Next, Plaintiff argues that this court improperly relied on the "scenes a faire" doctrine in reaching its conclusion that the sculpture sets were not sufficiently original to warrant copyright protection. "The doctrine of scénes á faire (French for 'scenes for action') prohibits copyright protection in elements or themes that are 'so rudimentary, commonplace, standard, or unavoidable that they do not serve to distinguish one work within a class ofworks from another.'" Schrock v. Learning Curve Int'l, Inc., 586 F.3d 513, 522 n.5 (7th Cir. 2009), quoting Bucklew v. Hawkins, Ash, Baptie & Co., LLP, 329 F.3d 923, 929 (7th Cir. 2003). This doctrine has mainly been applied in the film, television, and video contexts. Eagle Servs. Corp. v. H2O Indus. Servs., Inc., 2005 WL 2406041, at *8 (N.D. Ind. 2005).

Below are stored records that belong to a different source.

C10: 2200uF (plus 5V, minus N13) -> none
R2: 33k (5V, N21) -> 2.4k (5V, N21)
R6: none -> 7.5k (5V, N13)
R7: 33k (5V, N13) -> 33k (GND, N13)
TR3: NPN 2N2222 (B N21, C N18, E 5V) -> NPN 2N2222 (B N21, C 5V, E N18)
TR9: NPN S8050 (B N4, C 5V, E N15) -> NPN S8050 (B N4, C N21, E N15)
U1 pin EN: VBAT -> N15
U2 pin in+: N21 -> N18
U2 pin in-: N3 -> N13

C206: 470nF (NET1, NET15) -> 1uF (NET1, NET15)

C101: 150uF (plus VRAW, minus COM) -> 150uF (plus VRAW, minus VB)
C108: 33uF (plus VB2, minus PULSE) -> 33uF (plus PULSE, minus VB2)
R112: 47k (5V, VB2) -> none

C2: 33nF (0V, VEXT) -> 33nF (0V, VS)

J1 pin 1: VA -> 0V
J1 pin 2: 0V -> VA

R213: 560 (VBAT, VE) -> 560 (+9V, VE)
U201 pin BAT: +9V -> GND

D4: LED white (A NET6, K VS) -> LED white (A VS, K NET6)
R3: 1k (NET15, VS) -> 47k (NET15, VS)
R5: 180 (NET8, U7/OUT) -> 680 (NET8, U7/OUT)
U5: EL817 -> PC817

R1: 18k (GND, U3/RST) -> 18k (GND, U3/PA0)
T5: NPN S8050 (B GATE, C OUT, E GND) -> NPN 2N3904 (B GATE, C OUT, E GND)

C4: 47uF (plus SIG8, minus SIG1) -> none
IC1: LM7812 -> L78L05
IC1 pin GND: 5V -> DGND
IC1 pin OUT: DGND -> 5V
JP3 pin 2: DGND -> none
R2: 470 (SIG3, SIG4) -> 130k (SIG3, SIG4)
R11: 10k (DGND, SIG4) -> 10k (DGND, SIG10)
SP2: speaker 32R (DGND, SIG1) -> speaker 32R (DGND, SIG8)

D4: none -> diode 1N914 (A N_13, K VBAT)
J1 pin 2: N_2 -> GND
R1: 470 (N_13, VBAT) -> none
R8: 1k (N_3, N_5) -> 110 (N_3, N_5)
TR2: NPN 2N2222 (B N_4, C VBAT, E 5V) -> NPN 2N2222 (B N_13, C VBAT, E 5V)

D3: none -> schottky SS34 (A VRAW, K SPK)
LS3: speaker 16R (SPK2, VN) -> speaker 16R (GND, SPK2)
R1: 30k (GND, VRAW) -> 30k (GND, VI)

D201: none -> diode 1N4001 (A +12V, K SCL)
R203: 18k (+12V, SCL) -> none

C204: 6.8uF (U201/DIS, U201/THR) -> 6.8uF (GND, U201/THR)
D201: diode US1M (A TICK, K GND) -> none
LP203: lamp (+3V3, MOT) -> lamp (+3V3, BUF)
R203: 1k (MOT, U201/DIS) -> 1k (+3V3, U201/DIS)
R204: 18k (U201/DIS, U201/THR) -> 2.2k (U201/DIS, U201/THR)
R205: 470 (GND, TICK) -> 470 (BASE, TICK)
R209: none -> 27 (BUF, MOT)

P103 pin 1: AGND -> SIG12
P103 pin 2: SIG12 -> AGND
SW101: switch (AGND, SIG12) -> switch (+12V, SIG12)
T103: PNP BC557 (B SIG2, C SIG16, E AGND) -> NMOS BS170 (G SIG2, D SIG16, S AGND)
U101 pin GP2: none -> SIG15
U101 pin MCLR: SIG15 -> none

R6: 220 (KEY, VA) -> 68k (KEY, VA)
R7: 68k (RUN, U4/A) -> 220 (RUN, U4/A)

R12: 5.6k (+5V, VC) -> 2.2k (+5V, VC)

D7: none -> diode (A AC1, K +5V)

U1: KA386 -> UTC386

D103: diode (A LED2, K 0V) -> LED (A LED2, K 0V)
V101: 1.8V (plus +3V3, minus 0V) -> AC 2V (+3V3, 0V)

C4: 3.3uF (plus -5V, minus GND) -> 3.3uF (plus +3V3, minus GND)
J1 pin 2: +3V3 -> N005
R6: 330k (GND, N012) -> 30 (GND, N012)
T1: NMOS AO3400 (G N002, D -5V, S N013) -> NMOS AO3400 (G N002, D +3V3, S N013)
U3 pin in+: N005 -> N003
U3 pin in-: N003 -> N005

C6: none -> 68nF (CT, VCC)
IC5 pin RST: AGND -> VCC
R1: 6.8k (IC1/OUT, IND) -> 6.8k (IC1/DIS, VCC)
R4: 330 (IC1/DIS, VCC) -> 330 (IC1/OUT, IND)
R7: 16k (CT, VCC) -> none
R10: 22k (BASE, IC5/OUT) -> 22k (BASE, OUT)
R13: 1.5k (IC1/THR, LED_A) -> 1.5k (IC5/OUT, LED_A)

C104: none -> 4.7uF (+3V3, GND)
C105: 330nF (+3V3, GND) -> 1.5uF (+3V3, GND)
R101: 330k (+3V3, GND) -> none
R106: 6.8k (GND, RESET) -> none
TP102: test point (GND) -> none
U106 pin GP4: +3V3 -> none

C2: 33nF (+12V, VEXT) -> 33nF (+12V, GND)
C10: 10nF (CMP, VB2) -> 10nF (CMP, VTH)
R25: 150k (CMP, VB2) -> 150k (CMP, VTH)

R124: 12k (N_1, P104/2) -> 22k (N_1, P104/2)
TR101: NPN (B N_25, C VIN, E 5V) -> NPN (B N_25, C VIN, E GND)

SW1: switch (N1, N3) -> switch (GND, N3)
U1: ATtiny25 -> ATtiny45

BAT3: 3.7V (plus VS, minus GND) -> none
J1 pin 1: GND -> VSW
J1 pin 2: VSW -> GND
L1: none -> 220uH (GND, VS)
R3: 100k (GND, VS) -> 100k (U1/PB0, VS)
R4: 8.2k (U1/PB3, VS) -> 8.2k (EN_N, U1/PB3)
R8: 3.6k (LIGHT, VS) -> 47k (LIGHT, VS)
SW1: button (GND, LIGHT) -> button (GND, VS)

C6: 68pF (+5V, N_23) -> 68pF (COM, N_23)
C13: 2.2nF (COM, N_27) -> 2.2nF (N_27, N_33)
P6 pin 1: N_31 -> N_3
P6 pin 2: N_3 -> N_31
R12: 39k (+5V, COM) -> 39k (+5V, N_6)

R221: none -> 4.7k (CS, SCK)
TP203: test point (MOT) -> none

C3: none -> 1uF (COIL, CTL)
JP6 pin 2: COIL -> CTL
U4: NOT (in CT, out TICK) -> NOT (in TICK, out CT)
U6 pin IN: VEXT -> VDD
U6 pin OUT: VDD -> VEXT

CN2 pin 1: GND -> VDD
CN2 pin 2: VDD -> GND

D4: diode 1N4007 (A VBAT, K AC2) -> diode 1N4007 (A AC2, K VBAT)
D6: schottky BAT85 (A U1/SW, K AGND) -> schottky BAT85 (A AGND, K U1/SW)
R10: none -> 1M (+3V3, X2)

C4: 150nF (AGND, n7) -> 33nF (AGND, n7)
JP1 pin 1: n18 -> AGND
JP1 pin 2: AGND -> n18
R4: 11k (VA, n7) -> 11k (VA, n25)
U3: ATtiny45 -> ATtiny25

Plaintiff has argued that the Seventh Circuit has clearly instructed that scénes á faire analysis is not to be used in determining copyright validity, but rather is reserved in determining liability as a limiting doctrine in the substantial similarity analysis, citing Reed-Union Corp. v. Turtle Wax, Inc., 77 F.3d 909, 913-14 (7th Cir. 1996). It is certainly true that the Seventh Circuit stated in Reed-Union Corp. that the "difference between the scénes á faire doctrine and copyright invalidity is vital to maintain." Reed-Union Corp., 77 F.3d at 914 (emphasis in original).1

However, Plaintiff has acknowledged that this court did not say it was applying the scénes á faire doctrine in its Opinion. Plaintiff nevertheless insists that this court actually rested its decision on this doctrine. Plaintiff contends that this is shown by this court's citation of Satava, which, according to Plaintiff, is a well known Ninth Circuit scénes á faire case.2 This court agrees with Defendant that this court clearly held that the sculptures at issue are not entitled to copyright protection because, to the extent they are conceptuallyseparable, they do not contain sufficient originality. This court did not rely on the scénes á faire doctrine in reaching this conclusion. This court further concludes that its reference to Satava supports its conclusion that the Regatta sculpture sets are not sufficiently original to warrant copyright protection and does not support Plaintiff's argument that this court improperly based its decision on the doctrine of scénes á faire. This court agrees with Defendant that this court cited Satava to emphasize that even the selection of various elements together can still lack the quantum of originality needed to merit copyright protection. See Satava, 323 F.3d at 811-12.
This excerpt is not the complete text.